「高ぶる気持ち」警察に就職するも休日は新喜劇通い
── おもしろい子どもがいたら「吉本行け!」が関西人のほめ言葉ですが、酒井さんのご両親も?
酒井さん:
いやいや、「絶対あかんぞ!」って大反対です。両親はふつうのサラリーマン、2人の妹も現在は中学校の教師、証券会社勤務とカタい家族なんです。
それなら、まず自分も両親を安心させる職業についてから、新喜劇に入ろうと作戦を練りました。
奈良県警に警察事務で入ったので、両親には私が新喜劇をあきらめたように見えていたはずです。
── ということは、新喜劇へのお気持ちは…?
酒井さん:
最初の合宿訓練で毎朝6時からランニングさせられるんですが、ツラすぎて日記に毎日「雨降れ、ランニングなくなれ!」「新喜劇行きたい!」と書き続けました。
公務員の道を選んだものの、「絶対、新喜劇に入ってやる」という思いはゆるぎないものになりました。
配属先の交通課の仕事が休みの週末は、大阪のなんばグランド花月に通いつめて、当日券売り場に並び、食い入るように新喜劇を観続けました。
警察職員時代に観た舞台のなかで、最初から最後まで笑い転げた作品が忘れられません。
客席の子どもたちが舞台に向かって、「うしろうしろ!危ない!」と掛け声をかける場面がとくに。
客席を巻き込む芝居のすばらしさに感動して、子どもまで楽しませる芝居をやりたいなぁとますます新喜劇熱は高まりました。

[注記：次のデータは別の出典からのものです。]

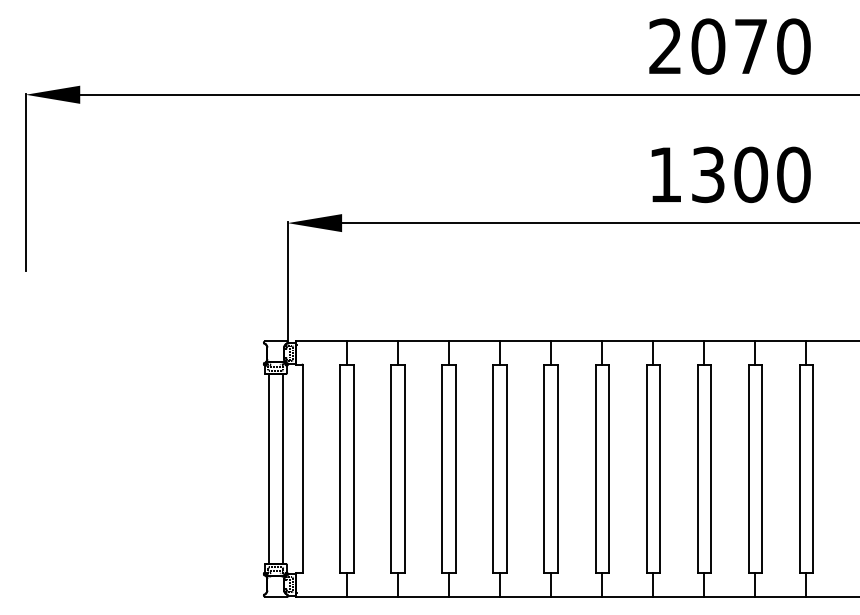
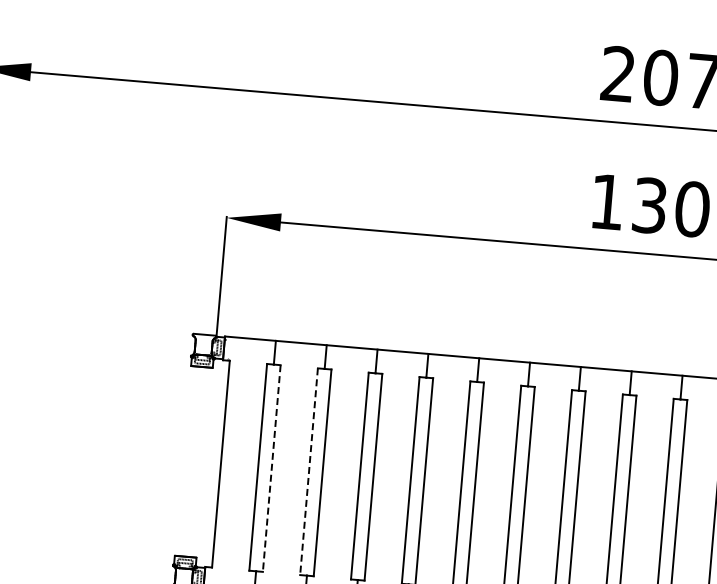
line: (268, 468) -> (186, 460), removed
line: (282, 468) -> (200, 461), removed
line: (354, 469) -> (272, 469), solid -> dashed
line: (391, 469) -> (309, 472), solid -> dashed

ようやく1年間勤務したので覚悟を決めて、新喜劇の“金の卵オーディション”を受けると父に宣言しました。
実際はビビりながら、オーディション概要をそーっと見せただけなんですが(笑)。父は「まだあきらめてなかったんか!?ええかげんにせい!」とキレ気味で。
でも最終的には、「どうせ受からんやろ」と父が根負けし、受験を認めてもらいました。
── けれど、受かってしまった!
酒井さん:
合格がわかってから、母と妹たちが「お父さんが、“受けていい”なんて言うからや!」ってすごい剣幕で怒りました。
私、実家が大好きなんですけど、母に「新喜劇入るなら、この家から出ていきなさい」とまで言われました。
それなら「出ていく!」って覚悟を決めて返事したのを覚えています。